It's just, but it's just jails
full of Charlie Chaplin looking dudes.
You got it.
World War I comes, the 1920s come
and those men are swept up into uniforms
and into factories.
And that crisis comes to an end at exactly the same moment that you have a rising number of Mexican immigrants coming into the country.
So there is a shift that happens in the 1920s. But one thing to remember is that poor white folks are not exempt from this racial politics of manifest destiny, settler colonialism,
that none of us are really safe.
So how does that intersect with, you know, you've been talking about white supremacy as a regime
in America, just how do those two things intersect when you're saying that also poor
whites can be the victims of that same regime? Oh, poor whites have always been the victim of white supremacy, certainly.

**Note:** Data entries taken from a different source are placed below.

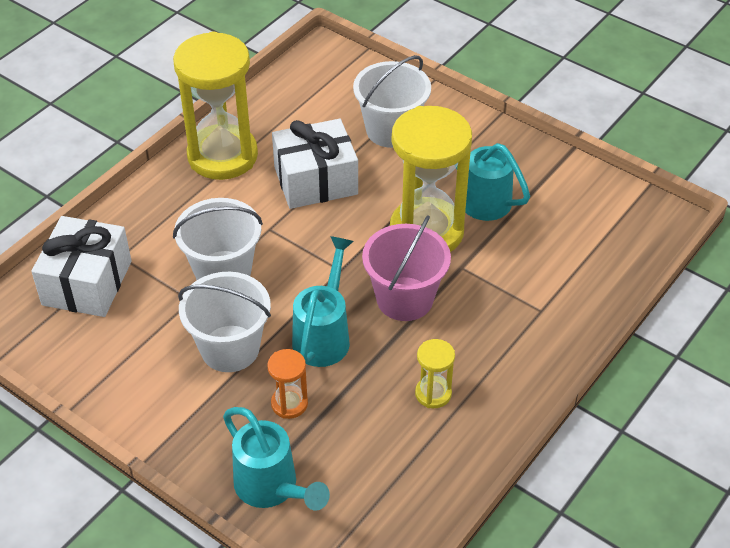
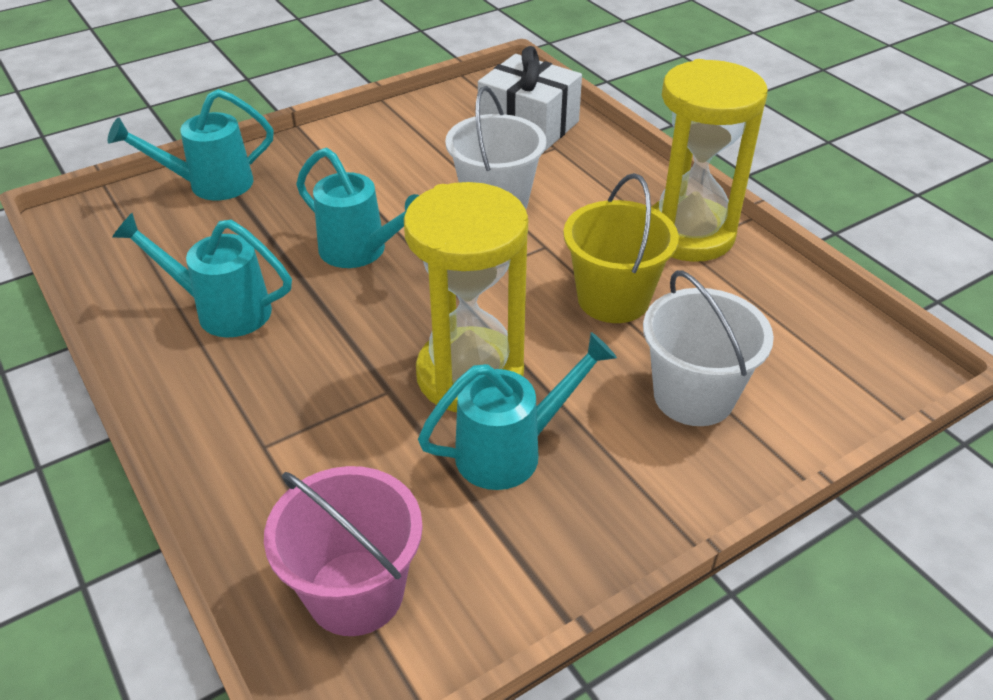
camera: 110 degrees right, 5 degrees down
(230, 348) = (388, 190): white bucket -> none
(289, 404) = (292, 212): orange hourglass -> none
(315, 180) = (613, 299): white gift -> yellow bucket
(404, 299) = (370, 324): pink bucket -> pink bucket (355, 592)
(433, 394) = (221, 310): yellow hourglass -> turquoise watering can

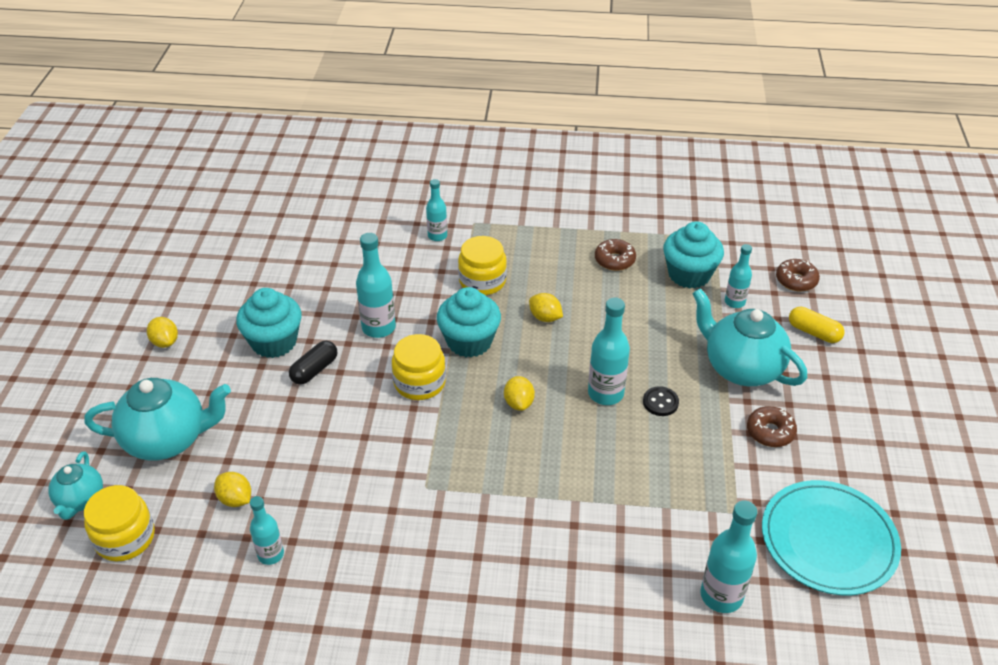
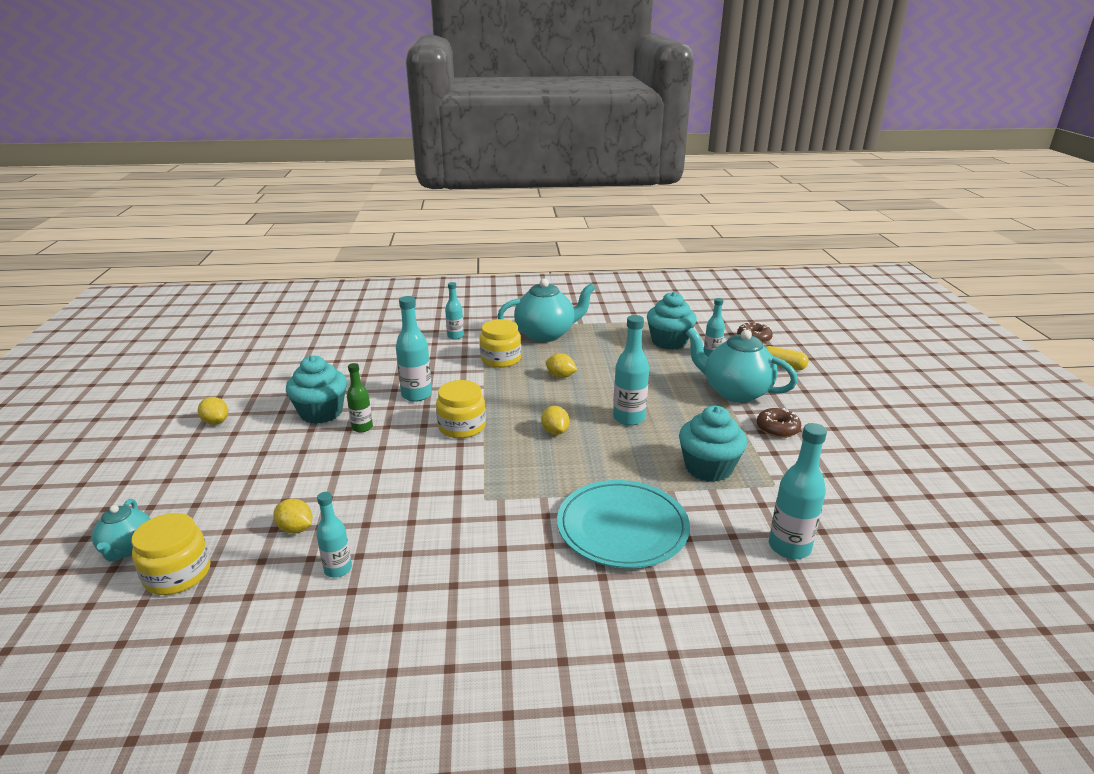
camera: 10 degrees left, 15 degrees down
(168, 439) = (221, 491): turquoise teapot -> turquoise teapot (546, 334)
(314, 370) = (362, 427): black capsule -> green bottle
(469, 341) = (499, 396): turquoise cupcake -> turquoise cupcake (708, 468)
(614, 260) = (606, 338): brown donut -> none
(660, 402) = (677, 419): black button -> none
(828, 540) = (863, 495): turquoise plate -> turquoise plate (622, 527)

It depends upon their complicity, their agreement that they'll take what W.E. Du Bois has called the wages of whiteness, which is a psychological wage over economic security.
So they'll buy into the subjugation of black folks because it makes them feel greater than some population, black people in particular, rather than working collaboratively with African-Americans and other racialized populations to secure or to find economic security for all of them.
So these wages of whiteness have been paid across time and have been quite powerful.
Yeah, the way I've heard it put is that in an effort to not have there be a, you know,
a wide-ranging class struggle in America where the, you know, the poor folks of America rise up
and demand their fair share, white supremacy is used as a way to divide that class
and to say that to the white folks
who are closest to the bottom,
hey, at least you're not people of color, right?
So you're, hey, you're better than somebody.
And if you help us keep the boot on the neck,
then you'll still be better than somebody forever.
That's very well put.
You'll be hungry, but you'll be better than somebody.
That's really fascinating.
And it really, I mean, man,
these issues are just so complex
in American history,
like the way that these populations move
and are treated and considered
at every stage in our history.
Yeah, well, I've dedicated my entire career
to looking at these issues
and I still feel like I'm just beginning to learn
how they operate.
Yeah.
Well, we have to take a really quick break.
When we get back, I want to hear about
the fascinating way that you do your work.
We'll be right back with more Kelly Lytle Hernandez.
I don't know anything.
I don't know anything
Okay, we're back with Kelly Lytle-Hernandez.
So, Kelly, I understand in your work researching the impact of incarceration,
you've run into a lot of cases in which the people who left records of how these policies have been
enforced were not so keen on folks finding out about them. And there are a lot of destroyed
records, things like that. You had to construct your own archive. Can you tell me about that a bit?
Absolutely. And of course, this is still going on today. There were reports recently about
document destruction happening at ICE, and it's certainly happening with law
enforcement agencies across the country. When I began to look into the history of mass incarceration
in Los Angeles and the American West, I went to look for the records of the local police
departments and only found that here in LA, four boxes of historical material remained.
The vast majority of their historical records have been destroyed over time,
which means that the people who were responsible
for policing and human caging
had effectively trashed the record of their work.
And it made it very difficult for me to figure out
who did what to whom and why and when and where,
you know, the basic bones of historical narratives.
And what I had to do is create what I call a rebel archive.
That rebel archive are the documents that somehow survived police destruction.
Maybe a police memo that was sent out to another organization was saved in their files.
that was sent out to another organization was saved in their files, the records of maybe teachers or health workers who stepped foot inside of the local jails and wrote down what was happening.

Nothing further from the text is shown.